[CentOS] A little iptables help
alex at milivojevic.org
Thu Sep 29 14:46:47 UTC 2005
Quoting James Pifer <jep at obrien-pifer.com>:
> That being said it loaded fine. I can still ssh and hit http. The only
> problem is that the VNC forward stuff still doesn't work. Here's what it
> looks like applied.
> #iptables -L
Actually, to debug things, you would need output of "iptables -nvxL" and
"iptables -t nat -nvxL". The former would list rules in filter table, and
later would list rules in nat table. Both with counters, so you can see how
many packets (if any) were matched by those rules. They would also show you
how many packets in each chain were matched by default policy for that chain
(wich is DROP for INPUT, OUPUT and FORWARD chains of filter table).
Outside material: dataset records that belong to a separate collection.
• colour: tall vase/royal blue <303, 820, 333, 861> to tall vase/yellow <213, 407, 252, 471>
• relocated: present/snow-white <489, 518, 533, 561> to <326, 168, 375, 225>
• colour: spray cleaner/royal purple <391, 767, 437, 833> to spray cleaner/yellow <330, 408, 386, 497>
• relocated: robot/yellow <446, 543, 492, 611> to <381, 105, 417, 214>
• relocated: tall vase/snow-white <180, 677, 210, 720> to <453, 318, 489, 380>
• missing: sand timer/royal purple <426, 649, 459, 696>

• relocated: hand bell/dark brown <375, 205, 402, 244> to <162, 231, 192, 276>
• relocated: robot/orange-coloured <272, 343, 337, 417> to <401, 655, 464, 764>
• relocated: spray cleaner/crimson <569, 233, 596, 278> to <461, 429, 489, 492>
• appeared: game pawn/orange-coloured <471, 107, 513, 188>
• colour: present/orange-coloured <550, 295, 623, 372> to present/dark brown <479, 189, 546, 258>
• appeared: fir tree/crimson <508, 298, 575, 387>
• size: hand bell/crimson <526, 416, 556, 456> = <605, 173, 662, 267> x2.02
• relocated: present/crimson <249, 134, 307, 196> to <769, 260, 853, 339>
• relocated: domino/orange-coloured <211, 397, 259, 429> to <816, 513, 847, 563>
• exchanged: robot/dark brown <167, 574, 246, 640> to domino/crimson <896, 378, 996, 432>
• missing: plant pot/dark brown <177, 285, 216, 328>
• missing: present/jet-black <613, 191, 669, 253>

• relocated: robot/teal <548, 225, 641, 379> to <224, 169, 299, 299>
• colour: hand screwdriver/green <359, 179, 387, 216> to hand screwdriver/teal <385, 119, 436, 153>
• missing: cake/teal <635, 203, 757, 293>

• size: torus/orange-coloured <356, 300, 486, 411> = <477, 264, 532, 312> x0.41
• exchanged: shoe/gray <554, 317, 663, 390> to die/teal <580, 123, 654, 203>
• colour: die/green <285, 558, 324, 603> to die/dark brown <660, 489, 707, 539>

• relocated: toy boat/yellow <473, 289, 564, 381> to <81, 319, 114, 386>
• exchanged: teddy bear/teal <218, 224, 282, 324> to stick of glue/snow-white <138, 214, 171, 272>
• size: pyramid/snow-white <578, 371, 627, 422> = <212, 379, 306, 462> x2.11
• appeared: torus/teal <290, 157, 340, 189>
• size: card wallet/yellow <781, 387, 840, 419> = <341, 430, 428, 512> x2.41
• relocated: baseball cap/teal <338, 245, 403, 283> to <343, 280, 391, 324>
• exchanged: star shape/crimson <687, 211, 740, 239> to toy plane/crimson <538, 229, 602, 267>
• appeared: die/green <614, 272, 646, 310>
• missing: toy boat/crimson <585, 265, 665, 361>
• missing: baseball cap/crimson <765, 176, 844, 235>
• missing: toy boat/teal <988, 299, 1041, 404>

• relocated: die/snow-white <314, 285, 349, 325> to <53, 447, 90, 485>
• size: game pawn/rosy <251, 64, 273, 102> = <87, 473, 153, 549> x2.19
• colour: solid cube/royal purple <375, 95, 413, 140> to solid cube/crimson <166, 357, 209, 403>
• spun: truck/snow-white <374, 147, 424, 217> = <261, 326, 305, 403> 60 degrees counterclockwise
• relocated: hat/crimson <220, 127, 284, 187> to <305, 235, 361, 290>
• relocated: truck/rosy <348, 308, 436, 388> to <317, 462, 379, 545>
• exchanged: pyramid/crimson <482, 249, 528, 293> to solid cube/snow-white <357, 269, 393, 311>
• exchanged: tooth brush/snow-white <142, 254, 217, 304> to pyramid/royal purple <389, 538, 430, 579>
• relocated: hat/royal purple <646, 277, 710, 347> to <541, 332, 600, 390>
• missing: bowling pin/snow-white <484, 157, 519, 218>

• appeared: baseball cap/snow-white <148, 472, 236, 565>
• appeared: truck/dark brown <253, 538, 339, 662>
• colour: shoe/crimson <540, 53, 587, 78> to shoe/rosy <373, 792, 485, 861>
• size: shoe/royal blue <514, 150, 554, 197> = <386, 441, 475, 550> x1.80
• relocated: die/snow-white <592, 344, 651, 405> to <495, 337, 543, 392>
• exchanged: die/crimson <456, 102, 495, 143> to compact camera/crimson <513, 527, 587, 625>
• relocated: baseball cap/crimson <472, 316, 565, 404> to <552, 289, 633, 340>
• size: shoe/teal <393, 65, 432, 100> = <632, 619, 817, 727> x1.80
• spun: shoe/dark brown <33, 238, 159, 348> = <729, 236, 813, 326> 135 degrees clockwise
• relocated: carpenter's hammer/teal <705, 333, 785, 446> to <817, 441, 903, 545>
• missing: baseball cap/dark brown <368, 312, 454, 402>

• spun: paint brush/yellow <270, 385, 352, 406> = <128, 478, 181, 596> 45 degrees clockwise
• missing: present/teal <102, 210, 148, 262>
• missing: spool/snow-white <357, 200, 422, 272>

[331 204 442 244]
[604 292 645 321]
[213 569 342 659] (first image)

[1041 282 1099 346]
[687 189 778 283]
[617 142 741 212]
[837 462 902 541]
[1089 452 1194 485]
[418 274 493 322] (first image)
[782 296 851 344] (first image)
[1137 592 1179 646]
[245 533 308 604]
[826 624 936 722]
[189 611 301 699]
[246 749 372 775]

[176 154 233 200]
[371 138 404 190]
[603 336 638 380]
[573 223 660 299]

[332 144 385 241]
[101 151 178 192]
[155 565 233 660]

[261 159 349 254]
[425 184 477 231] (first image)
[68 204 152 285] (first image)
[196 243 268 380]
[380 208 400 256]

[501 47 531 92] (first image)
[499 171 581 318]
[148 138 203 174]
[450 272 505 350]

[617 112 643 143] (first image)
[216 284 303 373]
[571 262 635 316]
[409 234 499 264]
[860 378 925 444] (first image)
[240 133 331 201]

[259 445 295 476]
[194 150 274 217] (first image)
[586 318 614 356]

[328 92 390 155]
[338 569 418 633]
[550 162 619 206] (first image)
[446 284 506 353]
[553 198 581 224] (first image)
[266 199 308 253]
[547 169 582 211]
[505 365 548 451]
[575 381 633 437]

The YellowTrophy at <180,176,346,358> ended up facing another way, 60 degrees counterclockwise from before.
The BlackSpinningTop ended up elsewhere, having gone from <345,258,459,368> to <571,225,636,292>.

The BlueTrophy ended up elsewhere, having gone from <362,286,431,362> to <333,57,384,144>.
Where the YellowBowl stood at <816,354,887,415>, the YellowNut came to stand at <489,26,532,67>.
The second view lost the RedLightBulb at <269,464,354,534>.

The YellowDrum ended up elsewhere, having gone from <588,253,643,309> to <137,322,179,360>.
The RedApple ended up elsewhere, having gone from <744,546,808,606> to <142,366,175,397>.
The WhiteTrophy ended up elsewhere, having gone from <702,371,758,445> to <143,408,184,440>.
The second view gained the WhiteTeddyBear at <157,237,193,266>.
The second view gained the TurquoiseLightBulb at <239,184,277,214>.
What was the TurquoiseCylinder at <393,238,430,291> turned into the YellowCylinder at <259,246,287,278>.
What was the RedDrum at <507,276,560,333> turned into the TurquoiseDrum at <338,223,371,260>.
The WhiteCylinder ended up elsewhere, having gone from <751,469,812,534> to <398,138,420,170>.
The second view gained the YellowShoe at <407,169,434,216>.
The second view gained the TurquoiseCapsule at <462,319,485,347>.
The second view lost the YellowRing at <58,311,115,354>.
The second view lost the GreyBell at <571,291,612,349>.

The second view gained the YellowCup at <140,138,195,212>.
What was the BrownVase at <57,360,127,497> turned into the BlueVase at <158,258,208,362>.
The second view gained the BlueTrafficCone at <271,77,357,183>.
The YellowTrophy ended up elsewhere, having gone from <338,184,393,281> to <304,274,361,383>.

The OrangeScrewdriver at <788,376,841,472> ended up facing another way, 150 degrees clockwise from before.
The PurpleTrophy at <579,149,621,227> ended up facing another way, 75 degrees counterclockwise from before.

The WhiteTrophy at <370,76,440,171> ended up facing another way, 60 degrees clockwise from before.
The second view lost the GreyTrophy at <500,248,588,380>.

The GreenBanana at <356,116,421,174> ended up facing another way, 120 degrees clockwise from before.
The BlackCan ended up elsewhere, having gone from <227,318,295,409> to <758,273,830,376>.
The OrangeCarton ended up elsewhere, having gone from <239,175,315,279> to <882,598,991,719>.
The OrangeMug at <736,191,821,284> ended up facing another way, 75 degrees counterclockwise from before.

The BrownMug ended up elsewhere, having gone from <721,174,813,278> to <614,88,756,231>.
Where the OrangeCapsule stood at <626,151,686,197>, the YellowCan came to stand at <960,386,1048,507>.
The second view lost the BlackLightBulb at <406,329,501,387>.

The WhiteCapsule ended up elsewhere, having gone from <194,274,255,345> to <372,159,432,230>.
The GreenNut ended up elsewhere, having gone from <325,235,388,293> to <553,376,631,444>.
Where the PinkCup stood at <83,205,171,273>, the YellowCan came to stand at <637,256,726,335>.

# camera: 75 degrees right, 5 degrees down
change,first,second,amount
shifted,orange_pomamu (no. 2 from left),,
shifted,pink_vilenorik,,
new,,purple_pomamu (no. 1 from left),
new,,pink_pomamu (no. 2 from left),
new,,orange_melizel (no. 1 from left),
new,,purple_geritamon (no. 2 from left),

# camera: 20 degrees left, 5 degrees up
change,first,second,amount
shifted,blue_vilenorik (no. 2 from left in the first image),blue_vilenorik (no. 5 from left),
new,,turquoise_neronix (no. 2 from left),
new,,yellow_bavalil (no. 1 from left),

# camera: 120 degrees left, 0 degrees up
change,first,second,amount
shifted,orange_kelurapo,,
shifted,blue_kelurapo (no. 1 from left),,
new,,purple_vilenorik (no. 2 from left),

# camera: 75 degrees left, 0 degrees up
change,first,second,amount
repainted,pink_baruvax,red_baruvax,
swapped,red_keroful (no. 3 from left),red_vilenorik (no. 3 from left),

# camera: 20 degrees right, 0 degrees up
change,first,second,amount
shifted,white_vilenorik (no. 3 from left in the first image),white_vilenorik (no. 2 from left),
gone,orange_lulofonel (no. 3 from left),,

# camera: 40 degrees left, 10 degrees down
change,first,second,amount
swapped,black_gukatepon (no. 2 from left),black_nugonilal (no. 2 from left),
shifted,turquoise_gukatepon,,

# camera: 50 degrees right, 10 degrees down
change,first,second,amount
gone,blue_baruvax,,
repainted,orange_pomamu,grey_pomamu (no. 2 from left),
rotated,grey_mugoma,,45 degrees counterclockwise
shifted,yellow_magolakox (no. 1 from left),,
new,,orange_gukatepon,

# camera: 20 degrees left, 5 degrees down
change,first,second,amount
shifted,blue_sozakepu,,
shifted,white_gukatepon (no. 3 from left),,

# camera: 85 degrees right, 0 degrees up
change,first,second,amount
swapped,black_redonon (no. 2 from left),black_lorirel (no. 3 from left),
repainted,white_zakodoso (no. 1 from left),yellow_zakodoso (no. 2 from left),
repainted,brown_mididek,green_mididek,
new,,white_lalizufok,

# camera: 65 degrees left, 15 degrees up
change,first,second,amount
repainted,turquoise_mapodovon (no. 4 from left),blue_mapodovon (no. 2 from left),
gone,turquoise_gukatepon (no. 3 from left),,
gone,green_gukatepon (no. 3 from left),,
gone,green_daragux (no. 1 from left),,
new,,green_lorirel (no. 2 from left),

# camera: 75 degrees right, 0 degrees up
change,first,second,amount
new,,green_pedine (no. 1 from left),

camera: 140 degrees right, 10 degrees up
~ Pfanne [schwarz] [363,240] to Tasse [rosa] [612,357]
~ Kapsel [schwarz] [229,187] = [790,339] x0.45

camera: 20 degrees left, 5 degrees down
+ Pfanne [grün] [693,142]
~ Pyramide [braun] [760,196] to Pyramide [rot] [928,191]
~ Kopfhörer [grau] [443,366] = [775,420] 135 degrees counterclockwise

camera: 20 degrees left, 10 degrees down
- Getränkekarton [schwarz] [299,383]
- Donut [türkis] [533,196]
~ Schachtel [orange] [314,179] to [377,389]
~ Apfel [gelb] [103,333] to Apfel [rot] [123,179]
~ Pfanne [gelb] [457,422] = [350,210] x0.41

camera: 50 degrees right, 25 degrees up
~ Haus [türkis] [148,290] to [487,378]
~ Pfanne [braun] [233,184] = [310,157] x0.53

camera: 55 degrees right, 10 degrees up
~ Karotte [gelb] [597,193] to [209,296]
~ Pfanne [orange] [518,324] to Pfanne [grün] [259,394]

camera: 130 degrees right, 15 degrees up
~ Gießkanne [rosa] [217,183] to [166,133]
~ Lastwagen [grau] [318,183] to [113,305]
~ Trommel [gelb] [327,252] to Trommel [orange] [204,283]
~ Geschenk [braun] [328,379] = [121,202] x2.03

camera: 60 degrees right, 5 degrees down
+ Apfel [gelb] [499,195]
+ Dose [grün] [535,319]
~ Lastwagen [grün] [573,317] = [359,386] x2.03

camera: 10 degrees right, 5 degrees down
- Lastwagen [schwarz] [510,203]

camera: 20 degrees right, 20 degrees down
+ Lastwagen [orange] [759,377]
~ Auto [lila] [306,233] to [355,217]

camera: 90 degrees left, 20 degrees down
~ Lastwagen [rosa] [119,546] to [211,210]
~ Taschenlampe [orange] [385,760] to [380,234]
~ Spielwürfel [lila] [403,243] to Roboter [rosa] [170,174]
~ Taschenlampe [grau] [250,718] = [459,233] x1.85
The "-L" option accepts optional argument, so you can also do things like
"iptables -nvxL FORWARD" or "iptables -nvxL VNC_FWD" to list only particular
chain and its counters.
> If I do an nmap scan all it returns is port 22 and port 80. Since it's
> port forwarded, should port 5900 show up as well? I'm doing the scan
> from 192.168.192.24.
You might find tcpdump to be a better friend in debugging firewall rules then
nmap. Run it on the firewall machine. It will show you what is going on the
ethernet wire. Try running it in two terminals in parallel, in one terminal
you would run something like "tcpdump -i eth0 host xxx and port 5900". In the
other window you would run "tcpdump -i eth1 host xxx and port 5900", where xxx
is the address of the source host. The "host xxx and port 5900" is to filter
out the clutter, change it as needed. If you see packets on eth0 but not on
eth1, then your firewall is "eating" them. You shuold also see change in
destination address by comparing the output in those two terminal windows.
> I don't really understand the logging part. Is there a way I can turn on
> some logging to see the VNC requests coming in and see what it's doing
> with them?
The rules, as I sent them to you, will log all dropped packets to
/var/log/messages. You'll see relatively long line saying it was
logged by the
kernel, then from what chain (INPUT, OUTPUT or FORWARD), and than a (long)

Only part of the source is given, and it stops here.